Friday, January 27, 2012

American Dream is not over.

Seven years ago I moved to America to forge my own path. Everything I am I owe to the hard work and support of my family as well as my own determination. I was in a wheelchair, by myself, in a strange country fighting for what I felt was my life and my future. Nobody gave me anything. I had to face a lot of rejection at the law school and a complete lack of understanding from immigration. I was pushing, pleading , stressing for years and I refused to give up. I was successful, but not a day goes by without me thinking that it could've easily gone the other way. Because sometimes things don't work out and then you need a a different plan. I came out of those struggles in many ways on top, but in some ways broken and most definitely humbled. I try to work hard, but have no expectations.
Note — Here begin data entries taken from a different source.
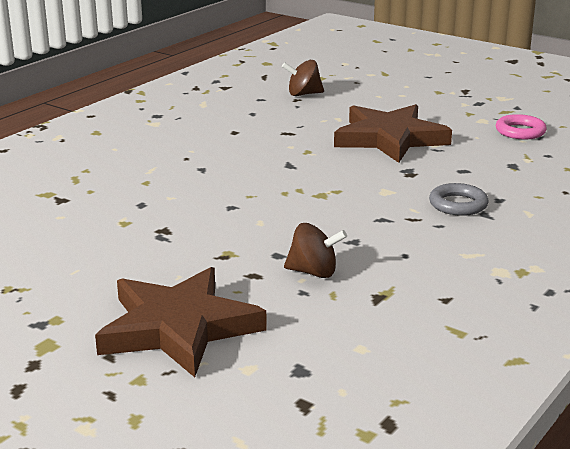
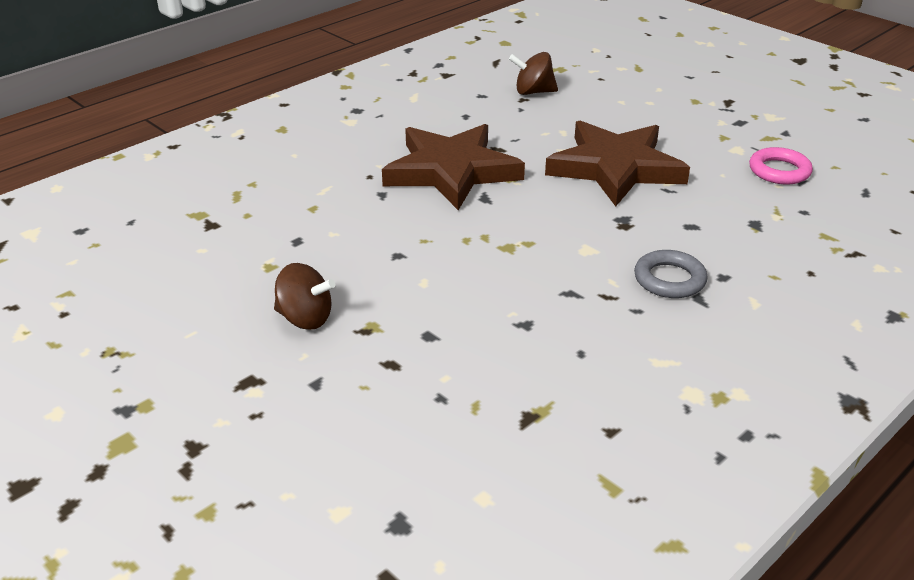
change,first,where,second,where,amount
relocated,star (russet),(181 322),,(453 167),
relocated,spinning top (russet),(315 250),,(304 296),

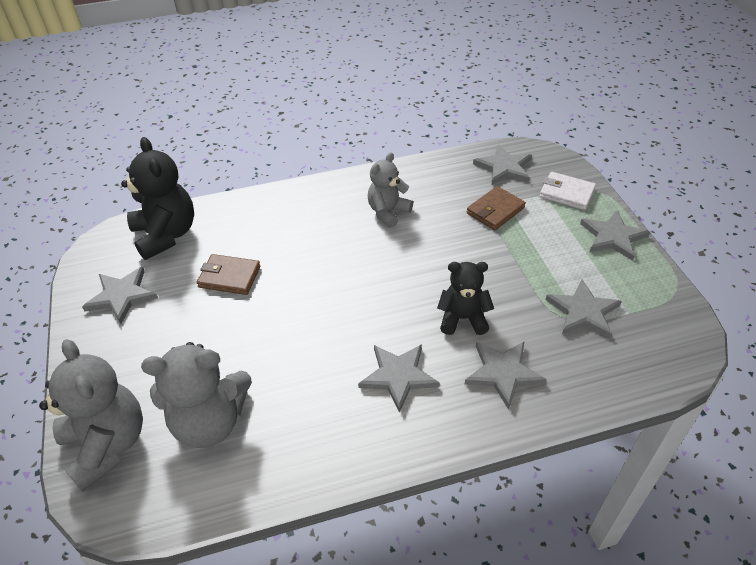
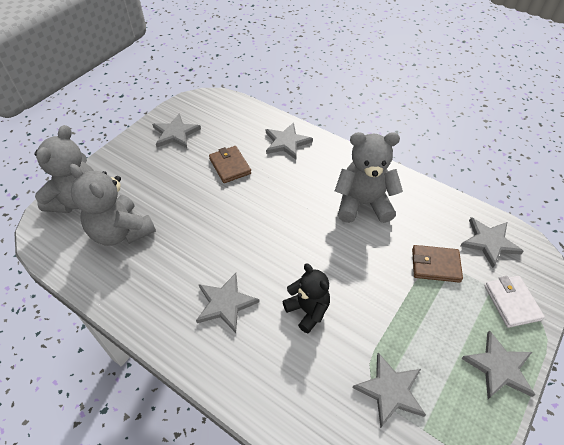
change,first,where,second,where,amount
missing,teddy (ebony),(157 198),,,
relocated,star (ash-grey),(506 376),,(289 141),
size,teddy (ash-grey),(390 190),,(369 177),x1.57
 Barack Obama believes that "American Dream" is in trouble. I disagree. Life is and has always been what you make it. I'm living mine. I think a lot of it has to do with the misconception of what this "dream" is. It seems to me that many people have sense of entitlement.  They feel they deserve to have what they have their sights on, to be in a better place. And they get frustrated. I understand frustration. I have fought for many years to become an attorney and get my green card. I felt stressed, trapped and misunderstood. Even today I look at the Foundation I'm involved with and I think that after all the hard work it should be well known, recognized and financially successful. We're not there yet and sometimes I feel like I'm failing myself, the Klausners and all the kids I should be helping but can't reach. But it only makes me work harder. Regroup. For nothing comes to you without hard work simply because you feel it's your time to shine and you deserve it. Sometimes you work hard and you seem to do all the right things and still you're not getting the pay off. I don't think that the "American Dream" was ever meant to allude that you will always get it, every time. A myth popularized by the media, I'm sure that for every success story there are countless others who crashed and burned. Because hard work is not enough. We also need opportunity  and luck. A lot of times it's about the right circumstances.
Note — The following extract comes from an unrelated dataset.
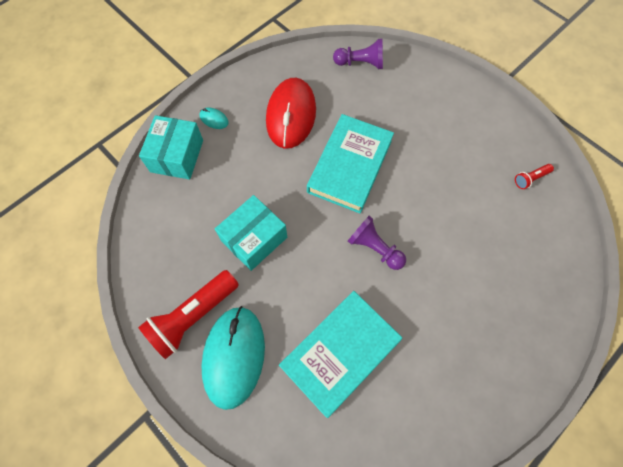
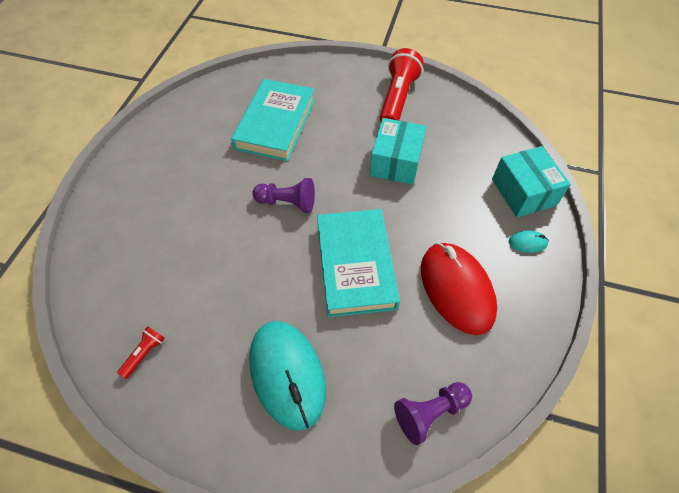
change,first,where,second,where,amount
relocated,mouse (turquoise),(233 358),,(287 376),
 Now, don't get me wrong- I'm not rich and often I struggle, and my American Dream is to help kids with my type of disability. I worked on my body, I worked on my intellect to get better and I went through law school in a foreign country to give myself the edge. And yet I struggle still. But I would never dream to blame others or look to what other people have thinking I should have what they do because they have enough! Nor would I dare to occupy anything. There are so many false  assumptions about what the American Dream should be. America... it's not the land, it's not something in the water or air that makes people successful. Yes, it helps to be here because the bureaucracy is smaller and taxes more " user friendly" than many other countries, but a place can only do so much to give you an advantage. And I feel that some  Americans are so caught up in the noble ideas of  " The Dream", hope, change freedom and liberty that they begin to think of them not as goals that we should all aspire to be, but reality they demand. I make my own change, I always have faith and I never look to other people to give me hope. And sometimes we need to accept failure.